Becquerel (Bq) Is the special name for the SI unit of activity.
Curie (Ci) Is the old unit of activity 1 Ci = 3.7 x 1010 Bq.
Radiation Protection Consultant (RPC) A qualified expert appointed by the responsible person to supervise radiation safety activities and to ensure radiation safety. An RPC is deemed to have the authority to implement procedures and to intervene in situations where safety has been or is being compromised.
Radiation Safety and Protection Plan (RSPP) Is the risk management plan for a particular type of radiation practice. The relevant RSPP must be complied with by all users and other persons involved in the practice.
Radiation Safety Officer (RSO) For a radiation practice, means a person who holds a relevant certificate issued under Radiation Safety Act 1999 and who the possession licensee nominee has appointed as the radiation safety officer for the particular practice.

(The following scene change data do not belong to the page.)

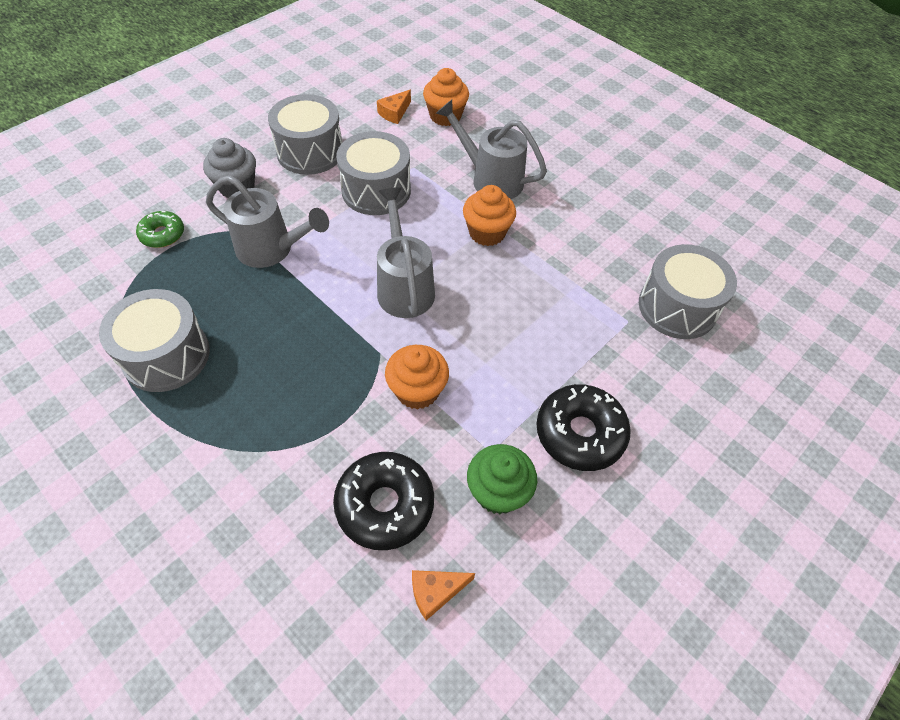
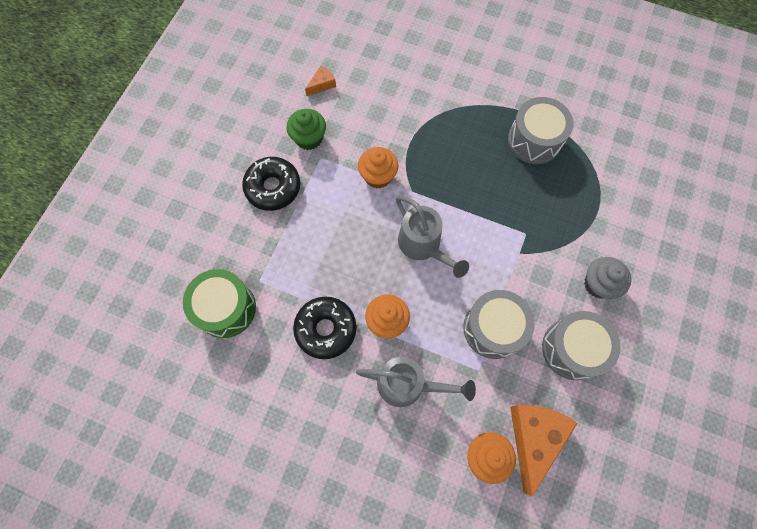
camera: 160 degrees right, 15 degrees up
(162, 234) = (611, 219): green donut -> none
(271, 249) = (530, 238): grey watering can -> none
(385, 505) = (364, 111): black donut -> black donut (326, 329)
(394, 113) = (534, 438): orange cheese -> orange cheese, size x2.09
(677, 307) = (226, 308): grey drum -> green drum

UQ Workers For the purposes of this Procedure includes:

• staff - continuing, fixed-term, research (contingent funded) and casual staff;
• contractors, subcontractors and consultants;
• visiting academics and researchers;
• academic title holders, visiting academics, Emeritus Professors, adjunct and honorary title-holders, Industry Fellows and conjoint appointments;
• Higher Degree by Research students; and
• volunteers and students undertaking work experience.